Im Mittelpunkt des ARD-Berichts standen Leiharbeiter, die gezielt aus europäischen Ländern mit hoher Arbeitslosigkeit angeworben wurden. In Deutschland erhielten sie jedoch nicht den erwarteten Arbeitsvertrag von Amazon, sondern mussten einen deutschsprachigen Vertrag mit einer Leiharbeitsfirma unterzeichnen und damit einen niedrigeren als den bei ihrer Anwerbung versprochenen Lohn hinnehmen.

Untergebracht wurden sie in einem leerstehenden Ferienpark, der von schwarzgekleideten Sicherheitsmännern der Firma H.E.S.S. (Hensel European Security Services) überwacht wurde, die während der Abwesenheit der Beschäftigten auch in deren Schlafräume eindrangen. Die Reportage stellte außerdem Verbindungen zwischen Mitarbeitern der Firma und der Hooligan-Szene her. Nach internationalen Schlagzeilen über “Neo-Nazi-Wächter” reagierte der Onlinehändler und beendete die Zusammenarbeit mit dem umstrittenen Sicherheitsdienst.

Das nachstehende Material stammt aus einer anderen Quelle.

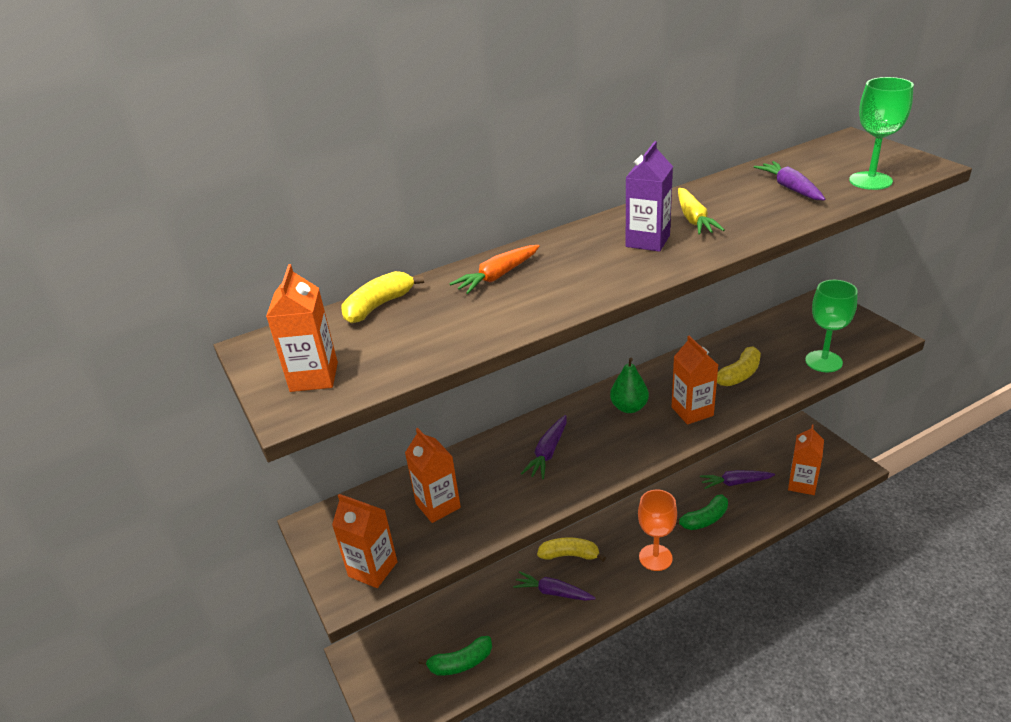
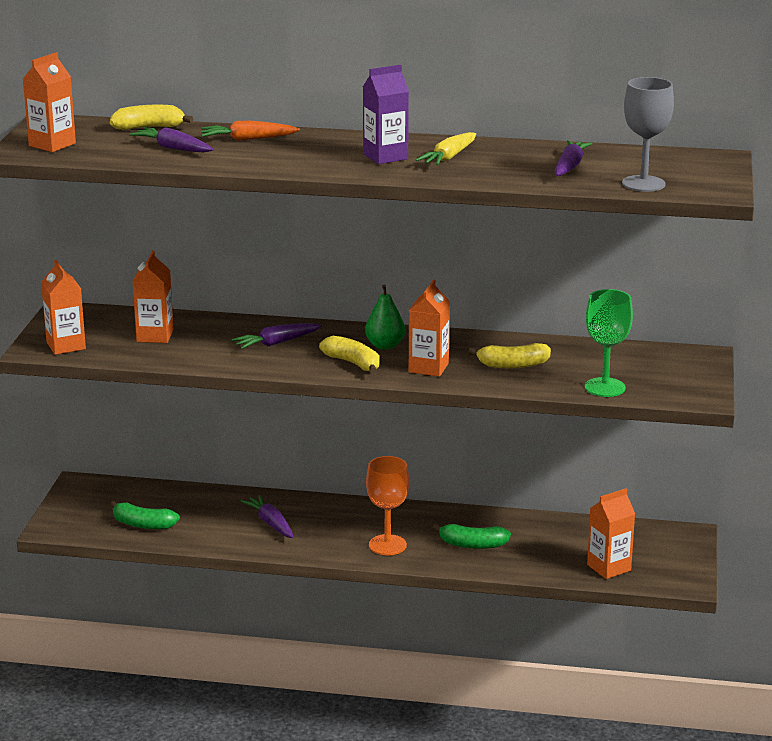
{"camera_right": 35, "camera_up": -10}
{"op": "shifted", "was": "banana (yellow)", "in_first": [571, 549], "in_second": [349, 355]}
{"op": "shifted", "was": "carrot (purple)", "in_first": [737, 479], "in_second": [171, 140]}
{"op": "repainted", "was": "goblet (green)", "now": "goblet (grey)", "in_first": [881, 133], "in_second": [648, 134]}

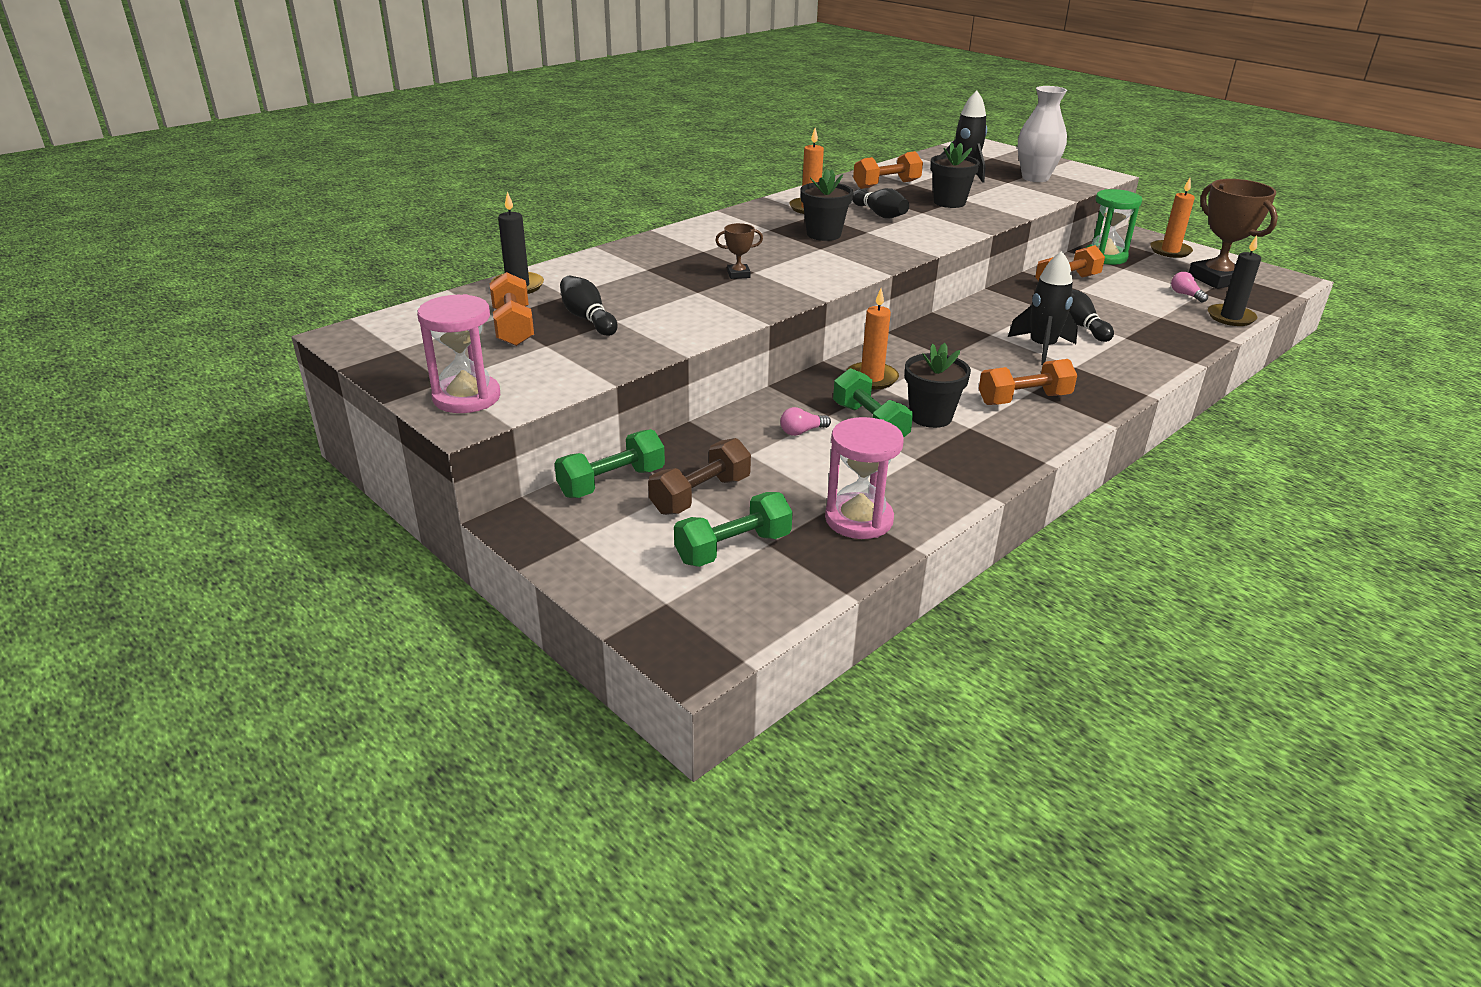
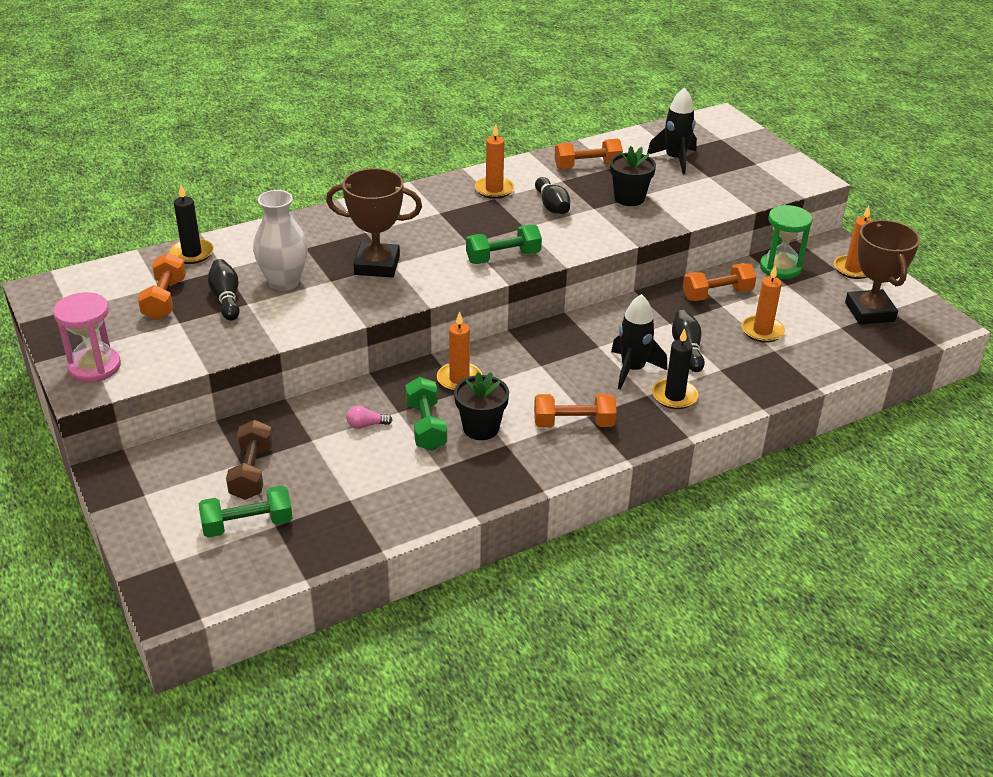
{"camera_right": 15, "camera_up": 5}
{"op": "gone", "was": "flower pot (black)", "in_first": [826, 205]}
{"op": "gone", "was": "hourglass (pink)", "in_first": [864, 478]}
{"op": "gone", "was": "light bulb (pink)", "in_first": [1189, 287]}
{"op": "new", "now": "candle (orange)", "in_second": [763, 304]}
{"op": "shifted", "was": "dumbbell (green)", "in_first": [610, 463], "in_second": [504, 244]}
{"op": "shifted", "was": "vase (white)", "in_first": [1042, 134], "in_second": [280, 240]}
{"op": "shifted", "was": "candle (black)", "in_first": [1234, 280], "in_second": [675, 368]}
{"op": "rotated", "was": "dumbbell (brown)", "in_first": [699, 476], "in_second": [249, 460], "clockwise": -60}
{"op": "scaled", "was": "trophy (brown)", "in_first": [739, 251], "in_second": [374, 222], "ratio": 2.27}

Die Gewerkschaft Verdi kämpft mit einer eigenen Website schon länger um Tarifverträge für die bei Amazon Beschäftigten (Screenshot: ITespresso).
Die Gewerkschaft Verdi kämpft mit einer eigenen Website schon länger um Tarifverträge für die bei Amazon Beschäftigten (Screenshot: ITespresso).

Die Praktiken von Amazon im Umgang mit seinen Beschäftigten gerieten auch schon früher immer wieder in die Kritik. So hatte zum Beispiel die Hersfelder Zeitung im Januar 2011 von Schwierigkeiten mit und für per Busssen aus Spanien angekommene Amazon-Aushilfskräfte berichtet. Und in der Vorweihnachtszeit 2011 hatte ebenfalls ein ARD-Bericht im Rahmen der Sendung “Report aus Mainz” für einige Empörung gesorgt. Er hatte offengeleg, dass der Onlinehändler offenbar Fördermöglichkeiten zur Wiedereingliederung Langzeitarbeitsloser in die Arbeitswelt ausnutzt, um den Spitzenbedarf in seinem stark saisonalen Geschäft abzudecken – ohne jedoch nur im Traum daran zu denken, den im Rahmen der Fördermaßnahmen kurzzeitig Beschäftigten eine längerfristige Stelle zu bieten.

Damals untersuchte das Sozialministerium Nordrhein-Westfalen die Vorwürfe, wonach Amazon neue Mitarbeiter zwei Wochen als unbezahlte Praktikanten arbeiten lässt, bevor über deren Weiterbeschäftigung entschieden wird. Für den Steuerzahler ärgerlich ist das, weil die zumeist vorher arbeitslos Gemeldeten in diesem Zeitraum von ihm bezahlt werden. Die Kritik an Amazons Umgang mit Arbeitnehmern ist also keineswegs neu. Neu ist allerdings, dass die Öffentlichkeit jetzt in großem Maße davon Notiz nimmt.

Dem Branchenhblatt Buchreport zufolge erwirtschaftete der deutsche Amazon-Shop im vergangenen Jahr rund 6,5 Milliarden Euro. Der in Deutschland erwirtschaftete Anteil am weltweiten Amazon-Umsatz lag damit bei über 14 Prozent. Seit 2010 legte der Amazon-Umsatz in Deutschland demnach um 65 Prozent zu. Im vergangenen Jahr fiel das Wachstum mit 21 Prozent sogar noch vergleichsweise gering aus. Das Blatt hatte diese Zahlen einer kürzlich erfolgten Mitteilung an die US-Börsenaufsicht entnommen.